Sheila Alonso (Bilbao – España)
23 años – Psicóloga – Facebook
Las prisas y el ritmo de vida acelerado del llamado “primer mundo” no deja ni cinco minutos para ver la diferente realidad que hay en el otro lado del mundo; por eso me siento privilegiada y satisfecha de haber podido sacar la cabeza por la ventana un tiempo para impregnarme de esta forma de vida que tanto me ha enseñado.
En estos tres meses de voluntariado, que en un principio iba a ser uno y medio, pero se ha decidido alargar he tenido experiencias y sentimientos tan intensos y profundos que me resultan difíciles de describir en tan pocas palabras.
Me llamo Sheila, soy licenciada en psicología y después de muchas horas de vuelo desde Bilbao, aterricé con 23 años en Crecer Juntos sin saber qué me esperaba allí, intrigada, pero con ilusión y ganas de vivir algo diferente con mis dos compañeras y amigas, una experiencia que se ha ido convirtiendo poco a poco en la mejor de mi vida.
La organización cuenta con muchos proyectos que se renuevan y actualizan, donde he tenido la oportunidad de participar en los diversos talleres de murga, teatro, género, plástica, folcklore, risoterapia y relajación que creamos nosotras; encuentros, reparto de comida, actividades en los hogares, apoyo escolar y alguno más que seguro que se me está olvidando.
Pero lo que más me llama la atención es el interés y la capacidad que tienen los integrantes de la organización para llevar a cabo todas las actividades con una sonrisa dibujada siempre en los labios.

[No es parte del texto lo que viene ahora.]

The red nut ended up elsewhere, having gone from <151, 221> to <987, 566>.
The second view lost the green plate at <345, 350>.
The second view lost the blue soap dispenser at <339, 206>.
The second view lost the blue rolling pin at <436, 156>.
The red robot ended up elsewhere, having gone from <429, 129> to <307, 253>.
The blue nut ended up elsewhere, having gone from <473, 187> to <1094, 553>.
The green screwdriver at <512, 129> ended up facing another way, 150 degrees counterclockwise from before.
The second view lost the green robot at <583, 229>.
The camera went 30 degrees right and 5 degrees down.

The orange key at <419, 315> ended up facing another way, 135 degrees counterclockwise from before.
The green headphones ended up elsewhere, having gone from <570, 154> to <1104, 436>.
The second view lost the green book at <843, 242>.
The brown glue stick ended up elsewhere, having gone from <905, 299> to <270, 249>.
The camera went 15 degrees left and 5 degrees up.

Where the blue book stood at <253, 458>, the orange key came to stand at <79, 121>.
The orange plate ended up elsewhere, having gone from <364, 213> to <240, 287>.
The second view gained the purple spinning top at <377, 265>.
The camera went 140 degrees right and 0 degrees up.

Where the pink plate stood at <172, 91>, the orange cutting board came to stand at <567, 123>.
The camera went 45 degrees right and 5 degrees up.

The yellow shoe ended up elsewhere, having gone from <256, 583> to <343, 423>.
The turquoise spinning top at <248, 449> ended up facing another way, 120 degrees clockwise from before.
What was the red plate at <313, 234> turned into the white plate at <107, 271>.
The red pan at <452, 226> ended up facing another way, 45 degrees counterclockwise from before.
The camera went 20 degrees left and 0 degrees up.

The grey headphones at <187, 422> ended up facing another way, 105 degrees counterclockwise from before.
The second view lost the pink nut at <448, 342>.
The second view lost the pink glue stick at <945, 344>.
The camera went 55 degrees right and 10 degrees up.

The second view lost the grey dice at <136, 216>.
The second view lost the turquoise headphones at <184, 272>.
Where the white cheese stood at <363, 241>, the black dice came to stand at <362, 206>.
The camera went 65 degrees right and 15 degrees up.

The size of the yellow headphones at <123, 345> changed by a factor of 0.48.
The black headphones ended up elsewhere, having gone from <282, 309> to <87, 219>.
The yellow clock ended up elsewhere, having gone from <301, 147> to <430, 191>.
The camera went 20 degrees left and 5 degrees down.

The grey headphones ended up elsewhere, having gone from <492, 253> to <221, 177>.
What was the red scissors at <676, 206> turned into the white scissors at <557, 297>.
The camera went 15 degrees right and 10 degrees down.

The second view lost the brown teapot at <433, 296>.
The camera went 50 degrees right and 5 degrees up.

Eso es lo que más admiro de ellos, que pese a las dificultades, que no son pocas, sean capaces de conservar el buen humor y trasladarlo a esos niños, que con diferentes problemas, les cuesta tanto sonreír, siendo esto lo que más necesitan.
Recomiendo a todas las personas que se estén pensando en ayudarse a si mismos y a los demás, que vengan a esta organización, que les esperarán con los brazos bien abiertos; y si no es posible, que apadrinen algún niño a través de “Comparte”, que en esta organización es bastante necesario.
Me marcho, pero dejo parte de mí acá, en Tucumán, un pequeño lugar en el mundo, donde viven personas muy grandes que se merecen mucho más de lo que tienen.
Se que siempre tendré la ventana abierta para que mi “habitación” nunca deje de estar ventilada.